Since the healthcare reform law known as the Affordable Care Act was passed nearly four years ago, the insurance industry was painted as a main beneficiary; true insurers would be landed with a new tax in 2014, but the law’s mandated insurance coverage meant millions of new customers for insurance companies — like Humana (NYSE:HUM), Aetna (NYSE:AET), and WellPoint (NYSE:WLP) — an overall win. Plus, new research from the actuarial firm Milliman shows insurers have found a way to lessen their tax burden.
Obamacare — as the healthcare reform is known colloquially — was designed to fill the last gap in insurance coverage, the gap left by the expansion of employer-sponsored health insurance amidst the wage freeze of World War II, and the legislation passed in 1965 as part of President Lyndon Johnson’s “Great Society,” a set of domestic programs that brought health insurance to the poor, older Americans, and the disabled. In the gap are the 48 million uninsured Americans who were excluded or priced out by the traditional system.

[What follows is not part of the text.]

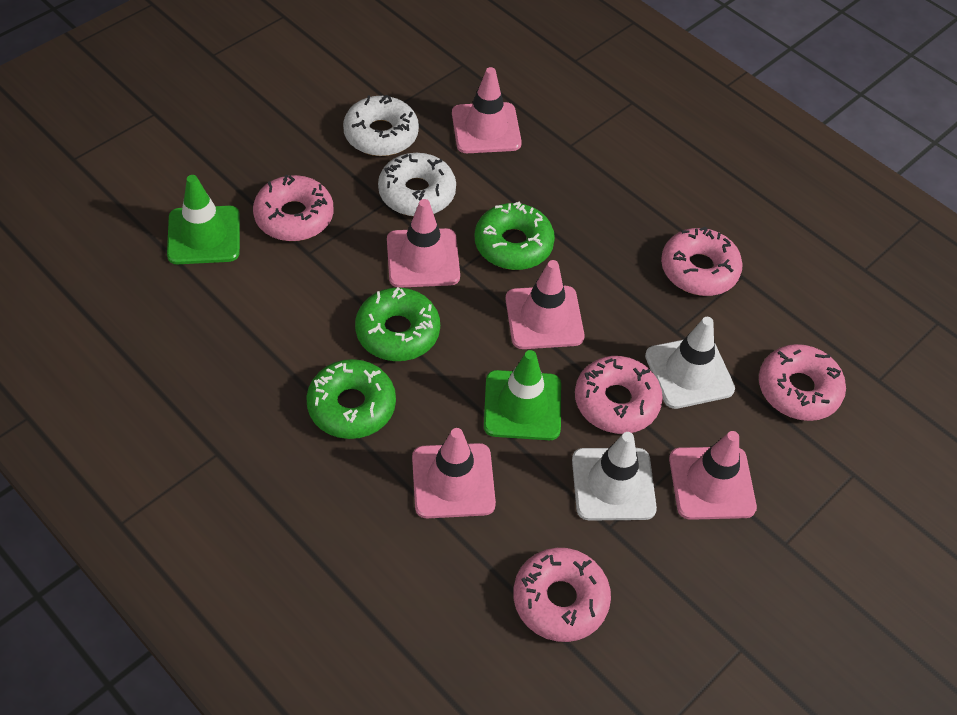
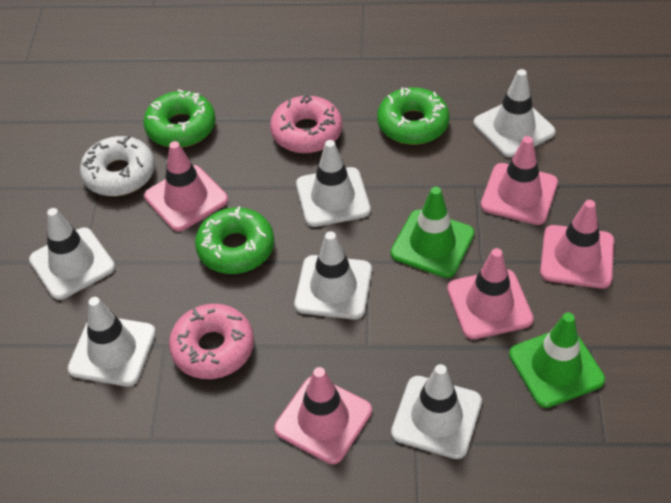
pink donut: 5 -> 2
white donut: 2 -> 1
white traffic cone: 2 -> 6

The Affordable Care made numerous tweaks to the insurance industry under the banner of fair coverage, including requiring insurers to provide a standard set of benefits, prohibiting insurers from excluding those with pre-existing conditions, and limiting the extent to which insurers vary premiums based on age. More importantly, individual exchanges were created to allow consumers to comparison-shop for health insurance policies in online marketplaces, which were designed to give individual customers collective bargaining power that will foster competition and drive down prices. Plus, eligible Americans are now able to qualify for subsidies for insurance policies.

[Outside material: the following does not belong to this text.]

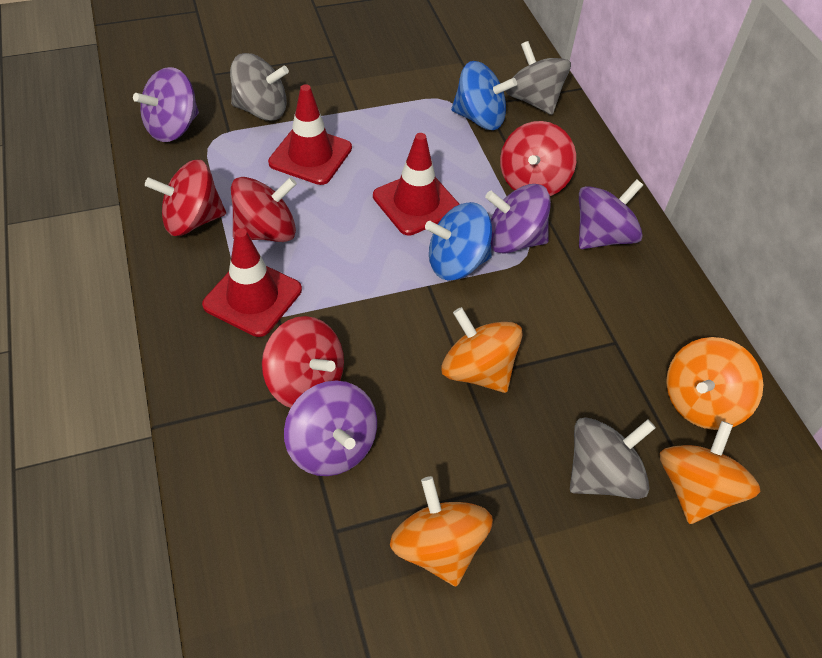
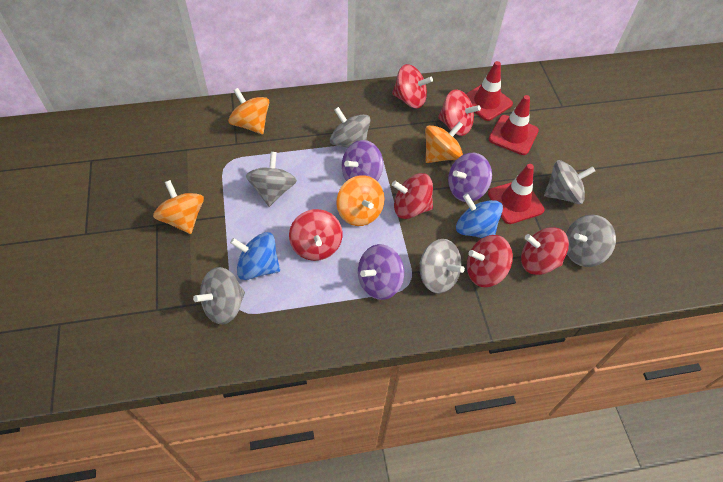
grey spinning top: 3 -> 6
purple spinning top: 4 -> 3
red spinning top: 4 -> 6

Those changes did much to alter the insurance industry, especially in the eyes of the consumer. But those changes came at a cost. Many Americans who purchase insurance through the Obamacare exchange system will face higher premium costs if they are younger and healthier — meaning cheaper to insure — than the average exchange enrollee. Cheaper to insure insurance customers are needed to offset the older and sicker people, who are more likely to find exchange policies more affordable than the plans that were previously available. Yet, exchange risk pools must be broad enough to balance out the proportionally higher medical costs of the sicker and older individuals who will likely be among the first to sign up.

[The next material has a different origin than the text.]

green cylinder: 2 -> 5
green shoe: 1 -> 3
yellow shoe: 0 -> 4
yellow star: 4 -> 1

Partly to ensure healthcare is affordable to most Americans, and partly to ensure younger individuals purchase insurance, so insurance premiums will be subsidized for certain enrollees. To fund the tax credits, the federal government will distribute to subsidize the cost of health insurance for those Americans earning between 138 percent and 400 percent of the federal poverty level — a income bracket that may include as many 17 million individuals — the federal government has to boost tax revenues by $1 trillion over the next ten years.